Have a Nice Day

Glorified Body/Exquisite Corpse , Video/web page collaboration, Michael Morris featuring artists Moreshin Allahyari, Martin Black, Alex Cole, Cameron Kyle, and Julie McKendrick.

Carlos DonJuan, Madre.
Carlos DonJuan, Madre.

Visions of the Apocalypse in Irrational City

The thin smell of a burning dystopia has haunted galleries in the last months. Whether born from the sewers of our subconscious or around and within the anarchy of the exhibitions themselves is a mystery. “Draftsmen of the Apocalypse” at Central Trak last fall, “White Window/Black Mirror/ Black Burka” at Beefhaus this Spring, and the newly opened, “Irrational City” at Bathhouse Cultural Center are a trilogy of sorts to the palpable anger festering in a sub-group of Dallas artists, driving their hand at canvas and computer. This group, a rotating door of performance artists, musicians, sculptors, and painters, tend to reject a single categorization of just one of their efforts.  They are also Internet trolls, Dallas Art President candidates, Dallas Observer “100 Creatives”, and agents of chaos. The list of artists for “Irrational City” is immense and draws from a local and international talent pool: Jeff Parrot, Michael Morris, Patrick Murphy, Thor Johnson, Dwayne Carter, Colette Copeland, Randall Garrett, Pierre Krause, Philippe Astorg, Hugo Ball, Eric Dizambourg, Carlos Donjuan, Clorinde Durand, Le Gentil Garcon, Mitch Gellar, Mona Kasra, Patrick Patterson-Carroll, and Quintin Rivera-Toro.

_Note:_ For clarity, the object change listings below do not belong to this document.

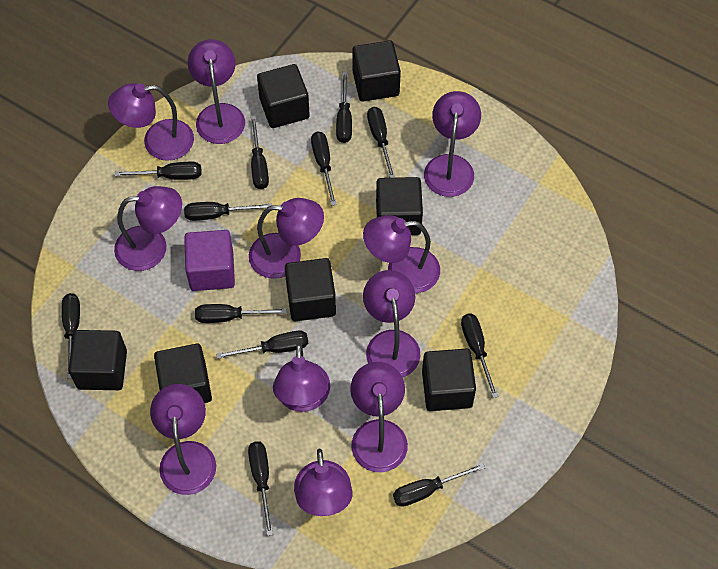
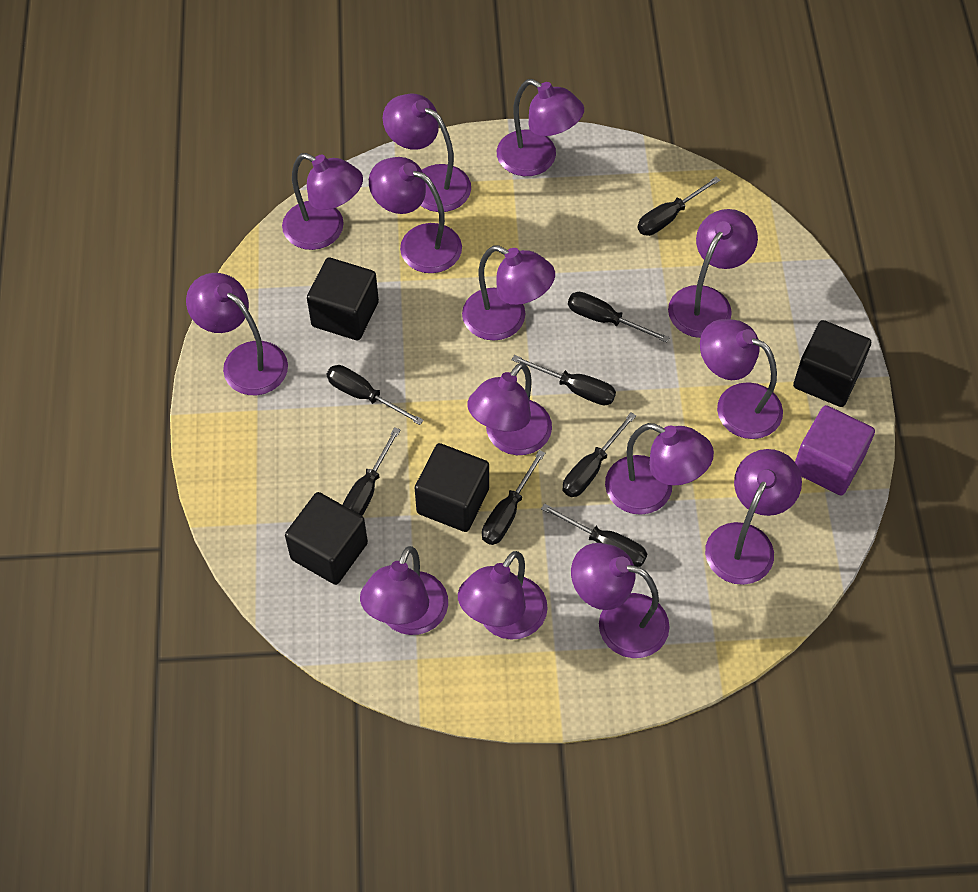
black cube: 7 -> 4
black screwdriver: 12 -> 8
purple lamp: 11 -> 14

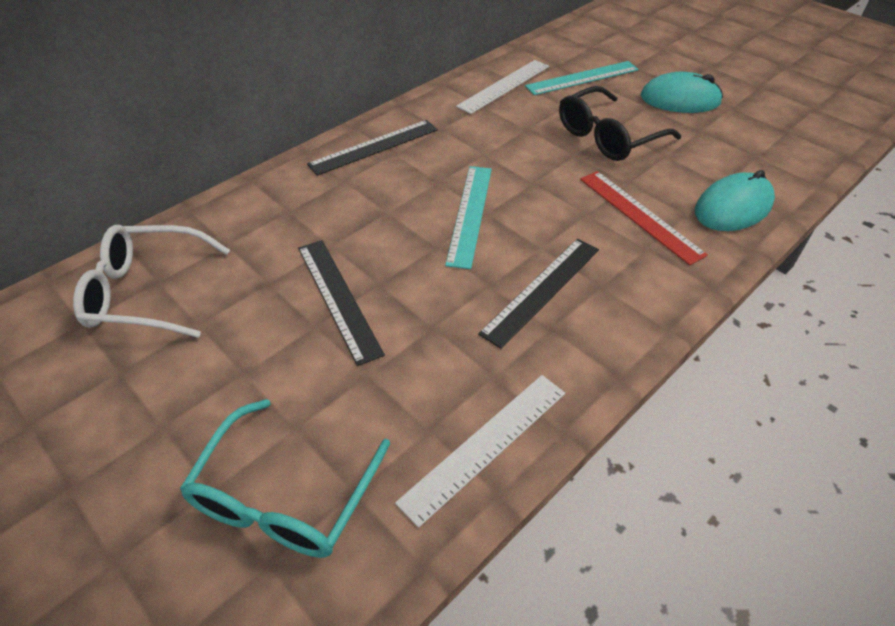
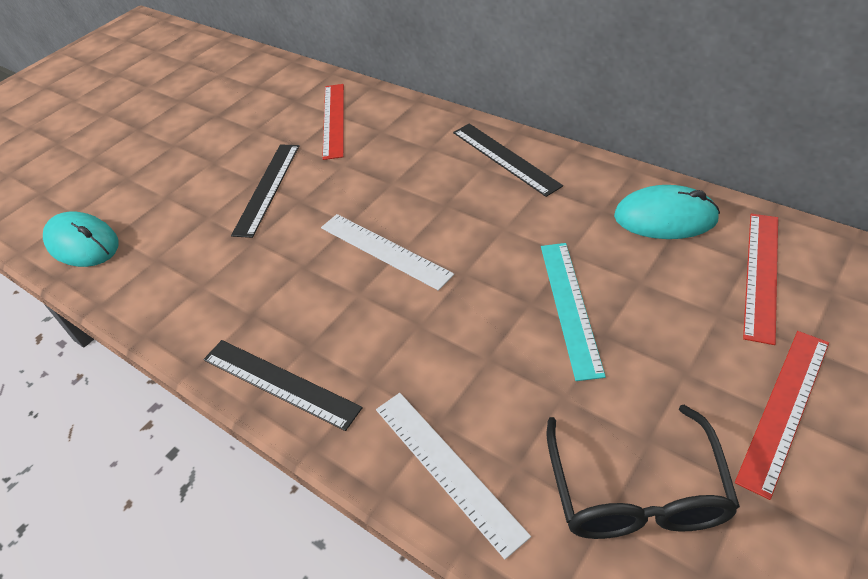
red ruler: 1 -> 3
turquoise glasses: 1 -> 0
turquoise ruler: 2 -> 1
white glasses: 1 -> 0

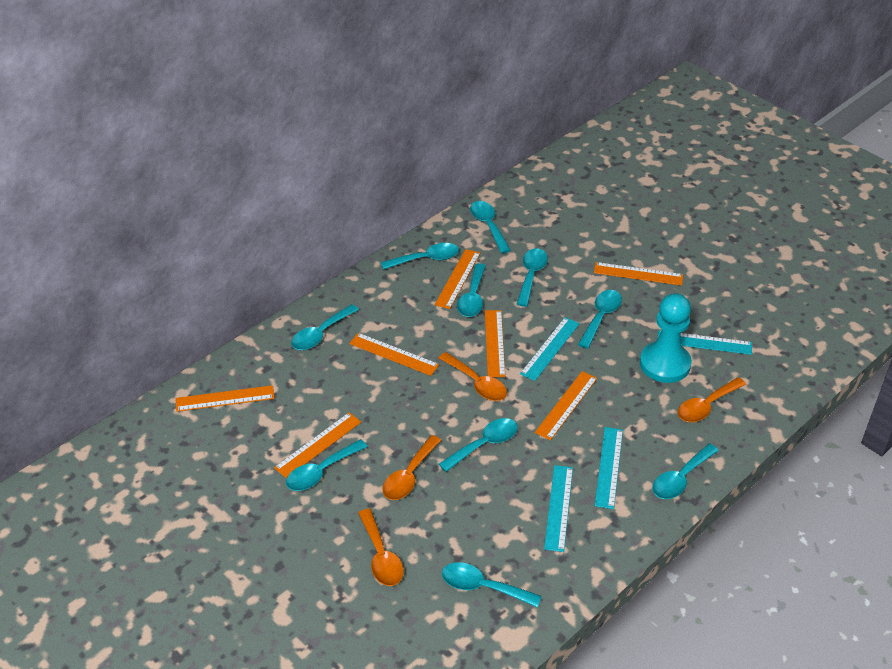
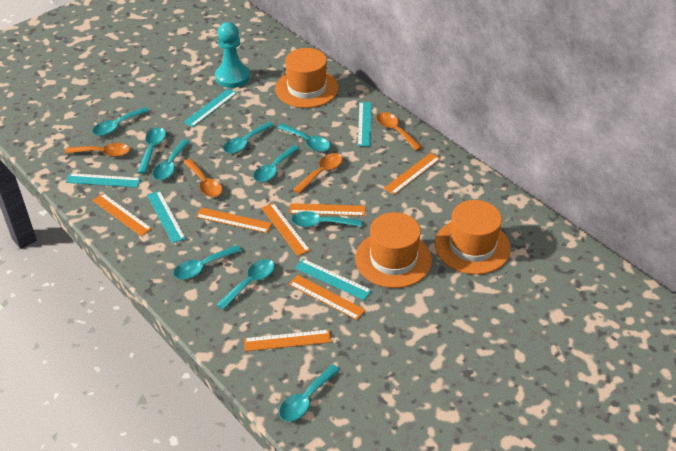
orange hat: 0 -> 3
turquoise ruler: 4 -> 5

While the end of civilization isn’t a new, or even novel idea, it’s one rarely exercised with such vigor in Dallas’ prominent gallery scene, a landscape of safety and form, from the Design District to Deep Ellum.  Commodification has no place here in “Irrational City.”

Thor Johnson, Carjacking on Fire.
Thor Johnson, Carjacking on Fire.

At the front of this group show is the ringleader of this band of re-occurring pranksters, long-time veteran of the Dallas art scene, Thor Johnson, whose digital prints introduce you to the show as you walk into the hallway which begins the exhibition (that is if you seek the necessity of a “start” or “finish” to this show). Johnson’s work for the show looms with a series of 12 digital prints and sculptures, some seen in past shows like “Trigger Warning” at the short-lived Ware:Wolf:Haus and some made specifically for this show. They continue Johnson’s ruminations on our favorite ways to hurt and kill each other. The standout here is one of the newest pieces of the show, titled, “Carjacking on Fire” this crude depiction of a real-life incident Johnson went through years ago hits you in the throat. A man sits in his car, bleeding while engulfed in flames. It’s not the graphic imagery that stands pronounced, it’s the in the elementary, cartoonish delivery of lines and color, telling of violence’s unpredictability. Co-curator and mastermind behind the show Dwayne Carter, exhibited his series of enlarged digital prints, images from his graphic novel series, “Madness,” a staple of the Dallas underground art circle for a few years. Carter was a lynchpin in the original Deep Ellum Renaissance in the 80’s and 90’s, and created much of the signature art and architecture around the neighborhood’s venue scene, including the masks of Club Dada.

Not everything here makes sense, sometimes, certainly, on purpose, but some artists work would have been better saved for a different grouping. Carlos Donjuan’s beautiful, “Madre,” involving mixed media on paper and installed in the main room of the space would have worked better in a minimal context. Isolated and still is where it stands tallest, as when he’s shown at his home gallery of Kirk Hopper. Here it gets lost, and perhaps ideologically trampled under the run-amok stylings of the other artists.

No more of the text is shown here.